The McMillan Memorial Library is a public library situated in Nairobi, Kenya. It is the oldest library in Nairobi, and the second oldest in Kenya after the Seif bin Salim Library in Mombasa.

History
The library was built by the McMillan family to celebrate William Northrup McMillan, who died in 1925. Conceived by Lucie McMillan, construction of the building was largely financed by the Carnegie Corporation of New York, close family friends of the McMillans. The Library was officially opened on 5 June 1931 by Sir Joseph A. Byrne, Governor of Kenya.

Design
The building is a neo-classical design featuring granite-clad columns along the façade and a grand white marble trapezoidal stairway leading up to the portico. Two lions statues guard either side of the entrance.

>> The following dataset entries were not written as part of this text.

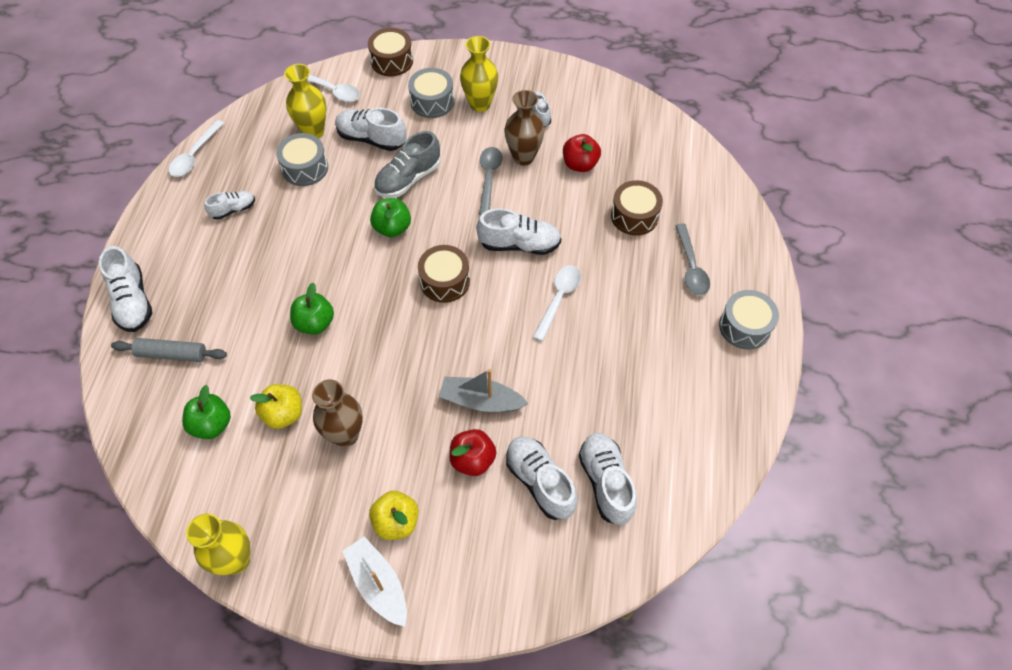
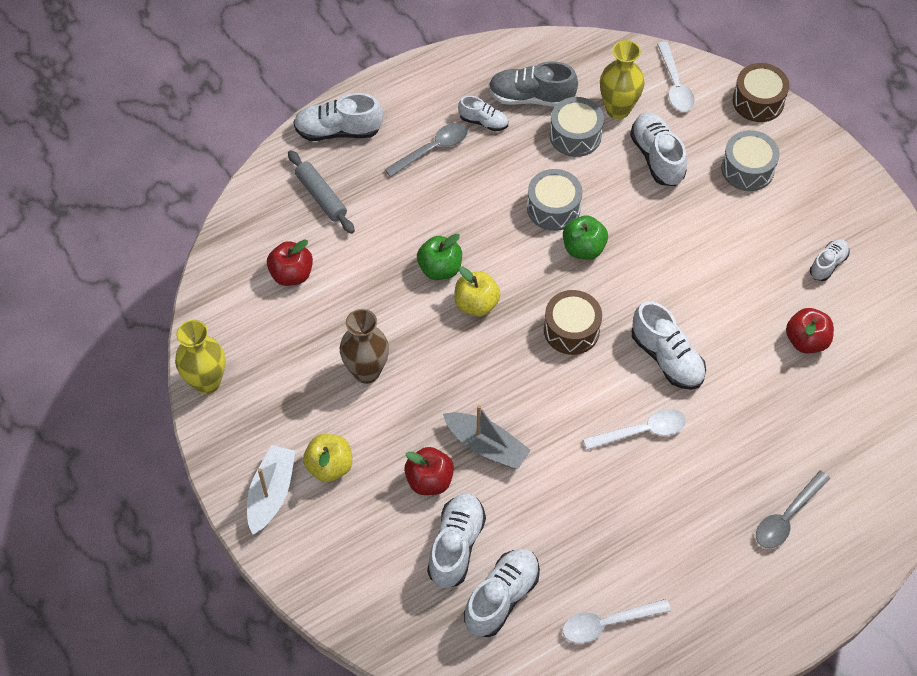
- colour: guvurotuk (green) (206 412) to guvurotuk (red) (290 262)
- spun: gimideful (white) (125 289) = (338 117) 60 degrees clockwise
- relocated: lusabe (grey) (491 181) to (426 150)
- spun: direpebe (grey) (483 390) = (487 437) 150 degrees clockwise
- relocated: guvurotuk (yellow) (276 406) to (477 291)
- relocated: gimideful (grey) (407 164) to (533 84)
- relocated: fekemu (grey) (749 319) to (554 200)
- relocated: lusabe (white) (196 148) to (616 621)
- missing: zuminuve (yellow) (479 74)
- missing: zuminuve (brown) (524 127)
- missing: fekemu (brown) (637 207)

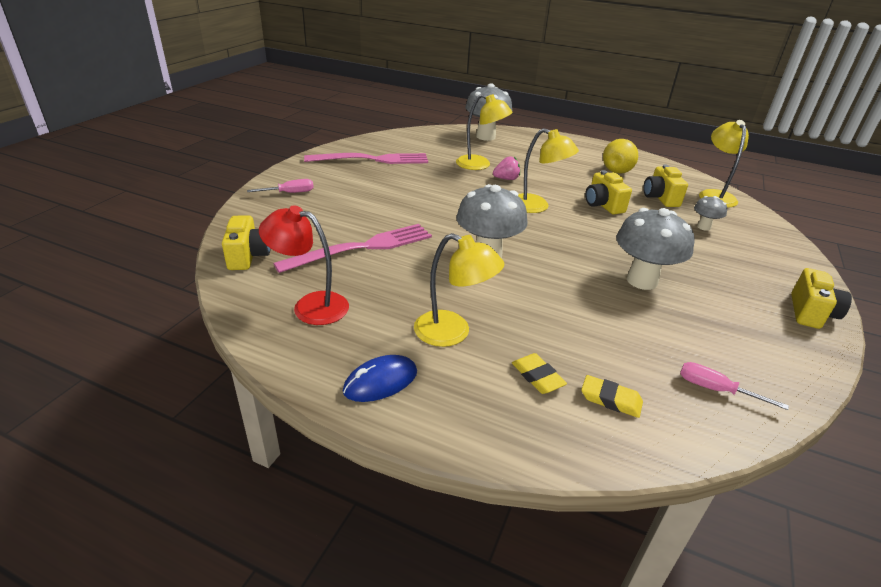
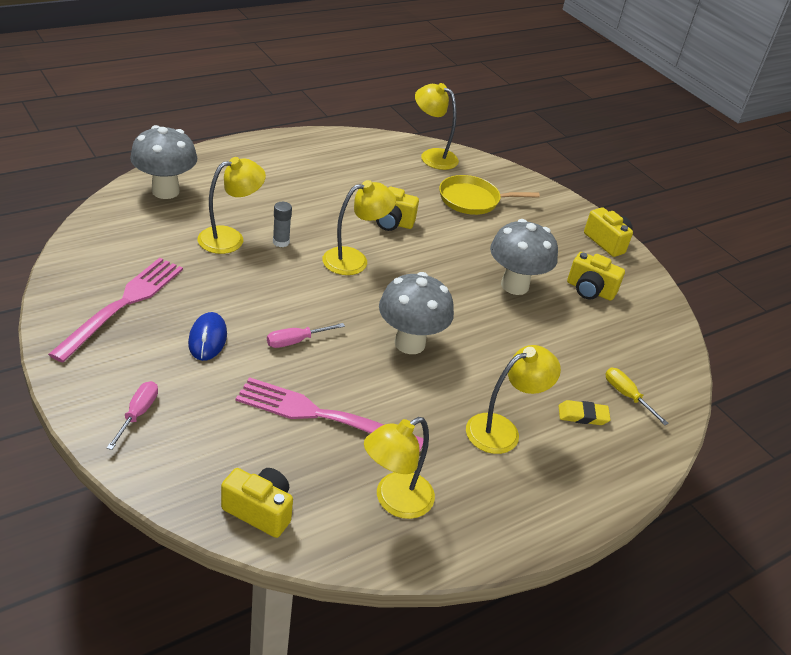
- relocated: punokak (blue) (380 378) to (207 336)
- spun: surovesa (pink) (352 248) = (330 415) 75 degrees counterclockwise
- relocated: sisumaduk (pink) (734 386) to (306 335)
- exchanged: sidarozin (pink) (506 168) to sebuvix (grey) (282 224)
- colour: zudikax (red) (304 265) to zudikax (yellow) (399 468)
- exchanged: nizizex (grey) (710 213) to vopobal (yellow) (489 195)
- relocated: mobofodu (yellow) (665 186) to (596 276)
- exchanged: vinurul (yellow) (612 396) to sisumaduk (yellow) (637 396)
- missing: tonepu (yellow) (620 156)

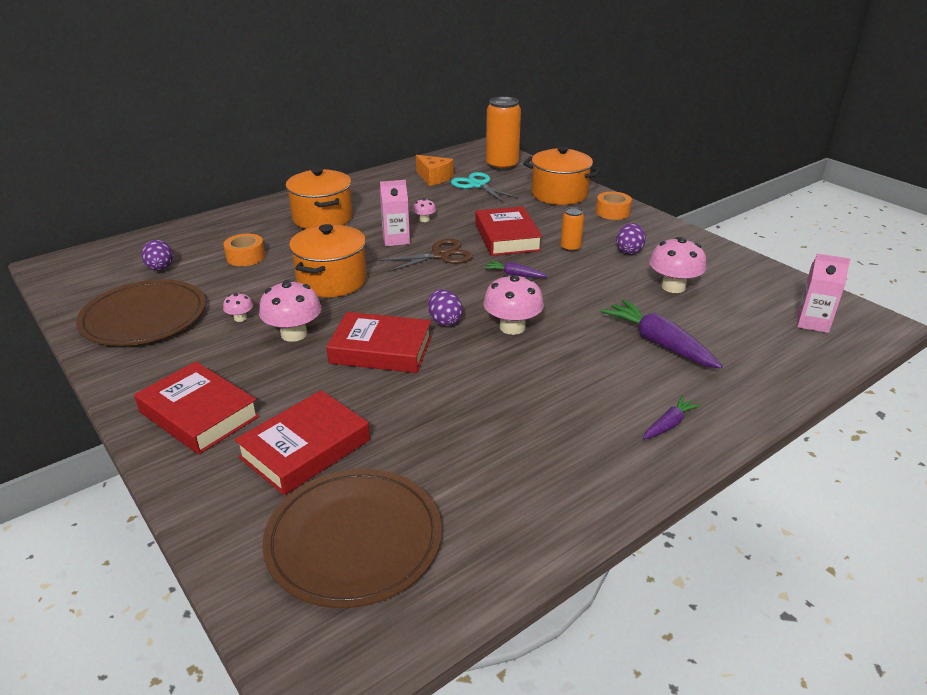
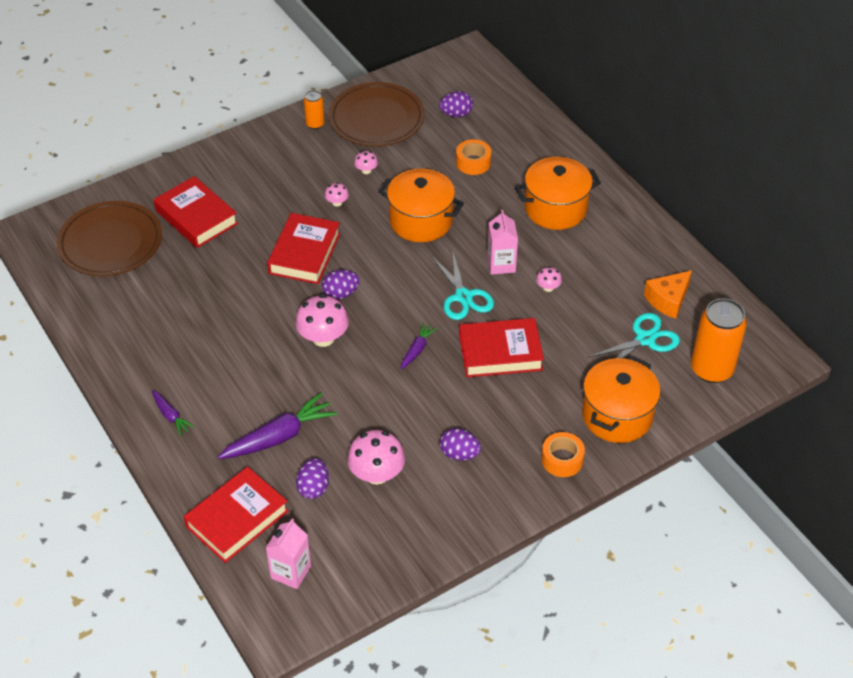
- relocated: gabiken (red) (197 408) to (236 515)
- appeared: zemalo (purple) (312 478)
- relocated: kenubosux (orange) (572 229) to (314 109)
- size: nizizex (pink) (290 311) = (337 194) x0.50
- colour: kupugaza (brown) (426 255) to kupugaza (turquoise) (463 286)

The statues were donated by Sir John and Lady Harrington, cousins of McMillan. The external walls were constructed of smooth rendered stone under a flat roof and the internal walls are clad in polished timber panels. The windows are glazed in tall steel casements allowing for ample natural lighting and the doors are made of heavy hardwood panels hung in timber frames, pedimented to the lintels. The floors are finished in parquet to the main areas with terrazzo to the entrance way.

Collections
The library holds more than 400,000 books including East African newspapers and periodicals dating back to 1901. It has been home to the proceedings of Parliamentary  since its inception.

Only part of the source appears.